IK中文分词器
Github:https://github.com/medcl/elasticsearch-analysis-ik/releases/tag/v8.2.3
unzip elasticsearch-analysis-ik-8.2.3.zip -d /usr/local/elasticsearch-8.2.3/plugins/ik
重启ES
如果启动报错:
解决办法
cd /usr/local/elasticsearch-8.4.0/plugins/ik
vim plugin-descriptor.properties
修改
plugin-descriptor.properties
文件中elasticsearch.version=你的ES版本号
我之前安装的是ES8.4.0但是用上面的方法虽然会解决报错,但是会出现其他的报错。
所以我将ES降到了ES8.2.3版本。

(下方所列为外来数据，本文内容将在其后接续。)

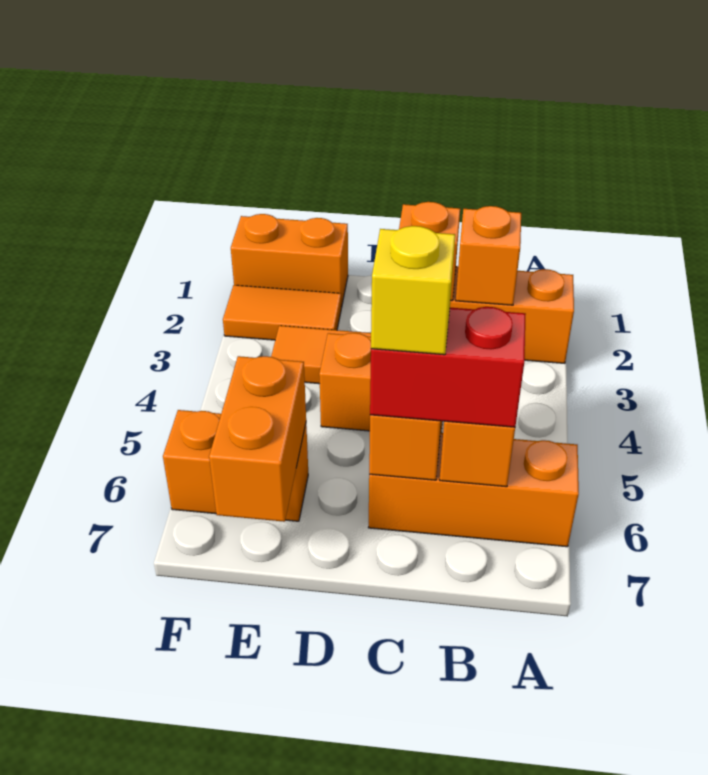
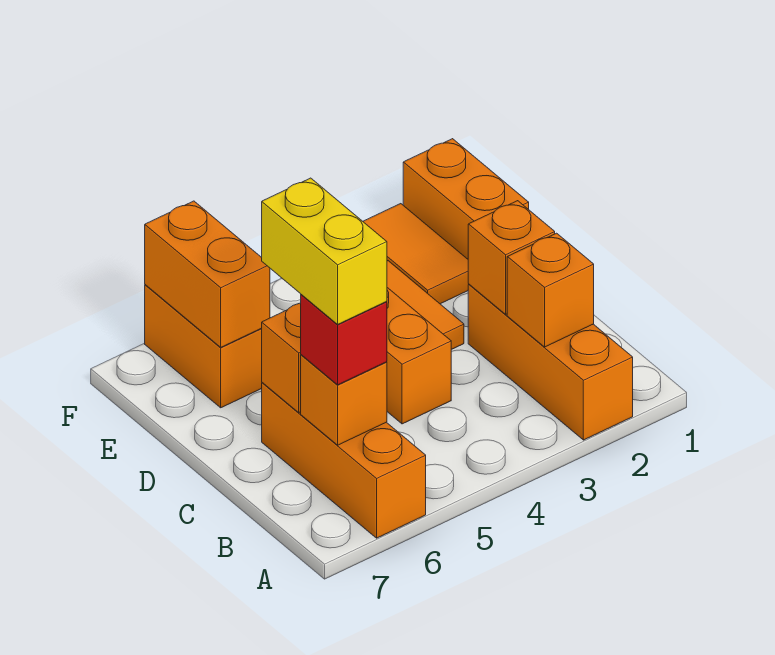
red brick B6:C6 level 3 -> red brick B6 level 3
yellow brick C6 level 4 -> yellow brick B6:C6 level 4
orange brick E6:E7 level 2 -> orange brick E6:F6 level 2

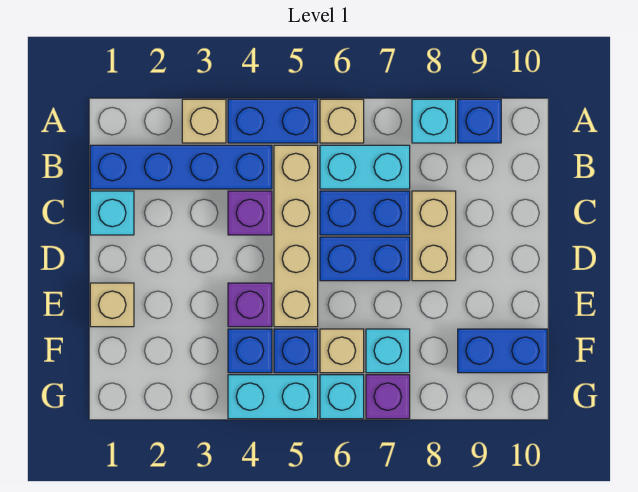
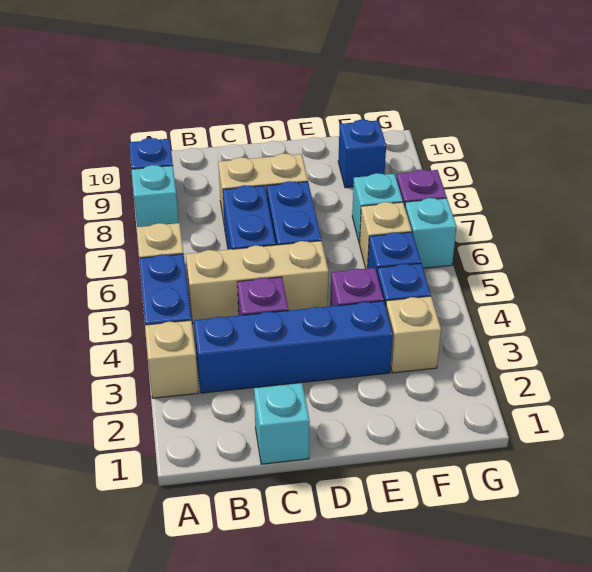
blue brick B1:B4 level 1 -> blue brick B3:E3 level 1
tan brick B5:E5 level 1 -> tan brick B5:D5 level 1
cyan brick B6:B7 level 1 -> none
tan brick E1 level 1 -> tan brick F3 level 1
blue brick F9:F10 level 1 -> blue brick F9 level 1
cyan brick G4:G5 level 1 -> none

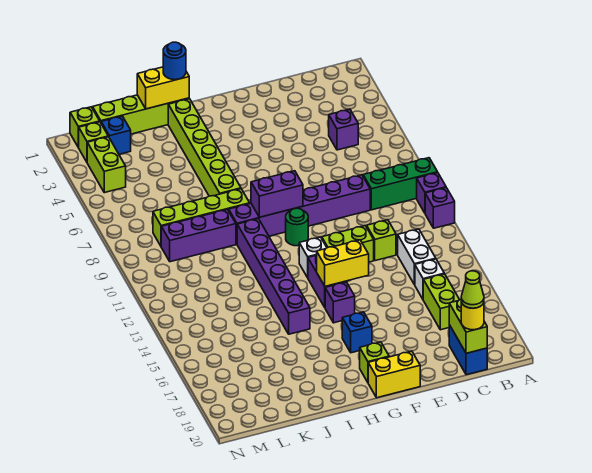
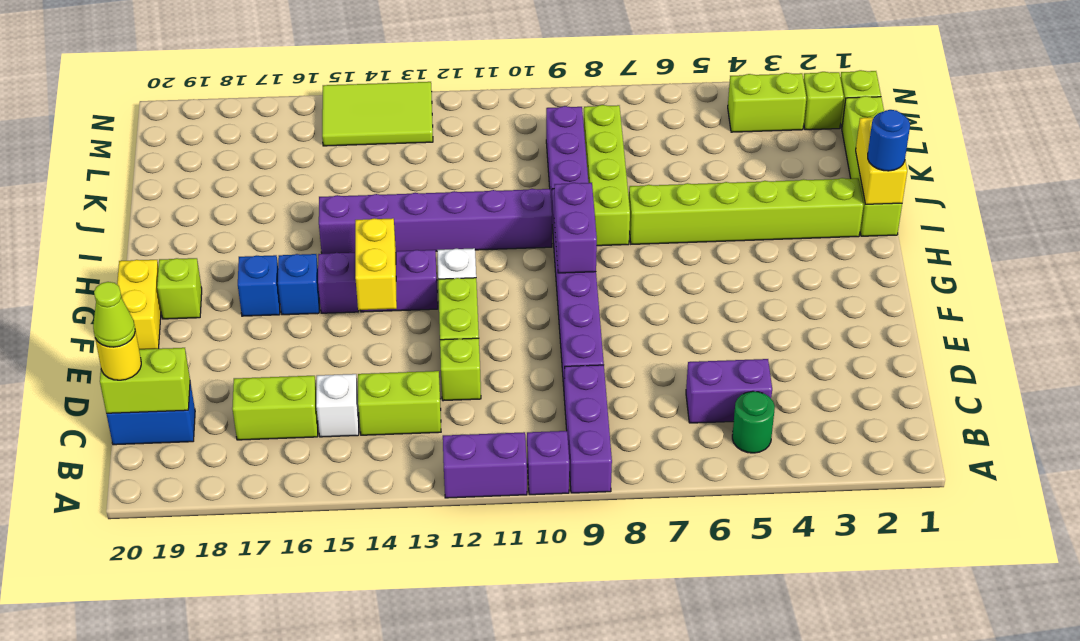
green brick A9:C9 level 1 -> purple brick A9:C9 level 1
purple brick A11 level 1 -> purple brick A11:A12 level 1
purple brick C5 level 1 -> purple brick C5:C6 level 1
white brick C13:C14 level 1 -> lime brick C13:C14 level 1
green round brick G10 level 1 -> green round brick B5 level 1
blue brick L2 level 1 -> blue brick G16 level 1
none -> lime tile M13:N15 level 1

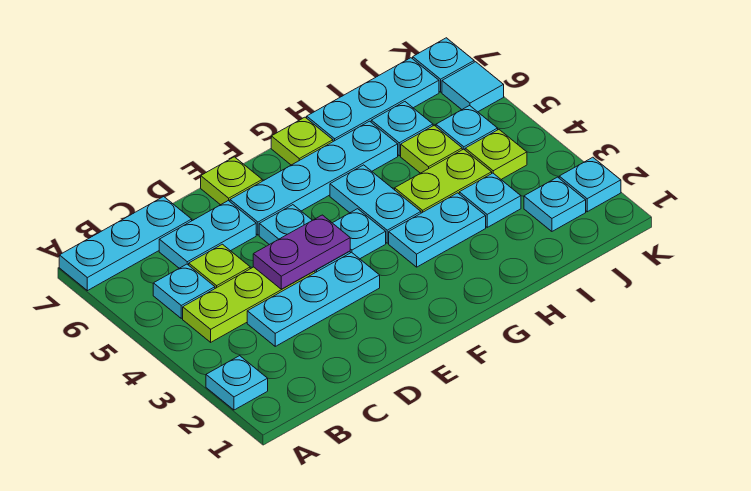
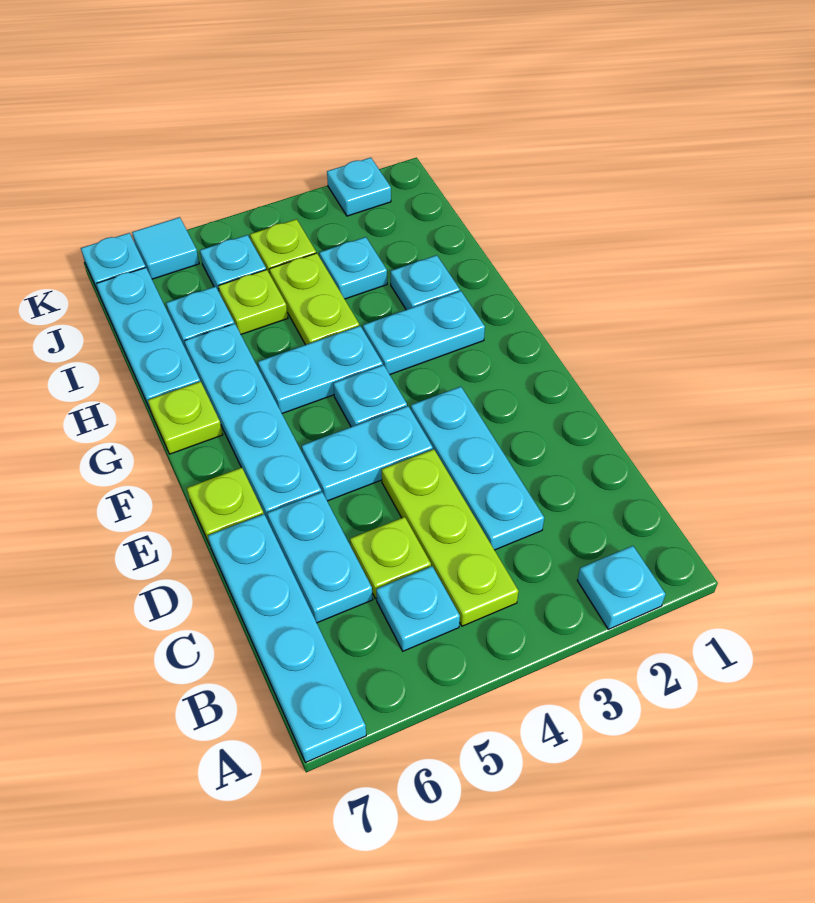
cyan plate A7:C7 level 1 -> cyan plate A7:D7 level 1
purple plate D4:E4 level 2 -> none
cyan plate G3:H3 level 1 -> cyan plate G2:G3 level 1
cyan plate J2 level 1 -> cyan plate H2 level 1

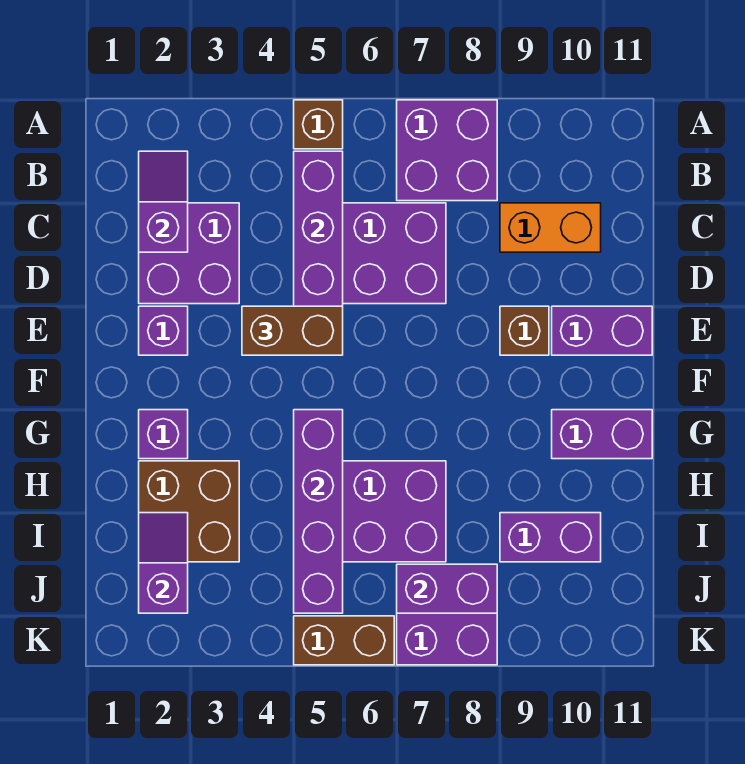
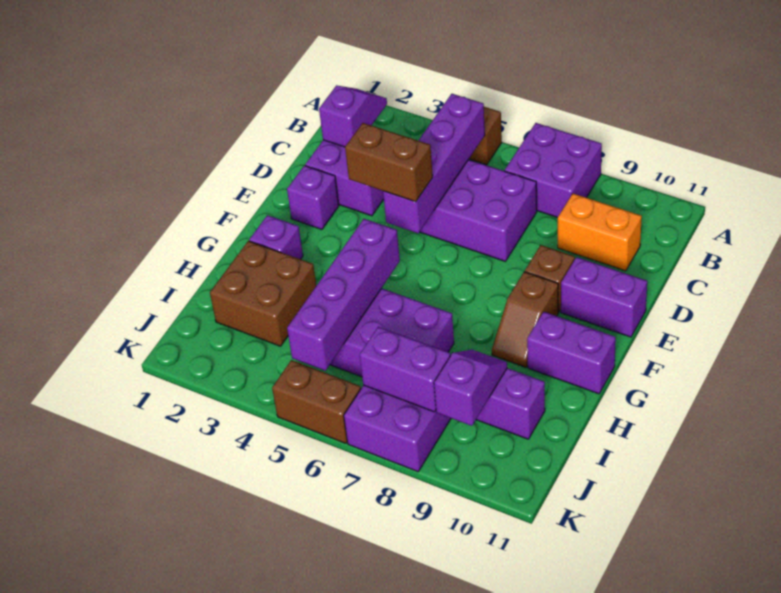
none -> brown slope F9:G9 level 1 top F
purple slope I2:J2 level 2 top J -> purple slope I9:J9 level 2 top J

和analysis-ik的分词器版本一致。
测试中文分词效果
POST /_analyze
{
"analyzer": "ik_max_word",
"text": "上下班车流量很大"
}
演示:
结果:
{
"tokens": [{
"token": "上下班",
"start_offset": 0,
"end_offset": 3,
"type": "CN_WORD",
"position": 0
},
{
"token": "上下",
"start_offset": 0,
"end_offset": 2,
"type": "CN_WORD",
"position": 1
},
{
"token": "下班",
"start_offset": 1,
"end_offset": 3,
"type": "CN_WORD",
"position": 2
},
{
"token": "班车",
"start_offset": 2,
"end_offset": 4,
"type": "CN_WORD",
"position": 3
},
{
"token": "车流量",
"start_offset": 3,
"end_offset": 6,
"type": "CN_WORD",
"position": 4
},
{
"token": "车流",
"start_offset": 3,
"end_offset": 5,
"type": "CN_WORD",
"position": 5
},
{
"token": "流量",
"start_offset": 4,
"end_offset": 6,
"type": "CN_WORD",
"position": 6
},
{
"token": "很大",
"start_offset": 6,
"end_offset": 8,
"type": "CN_WORD",
"position": 7
}
]
}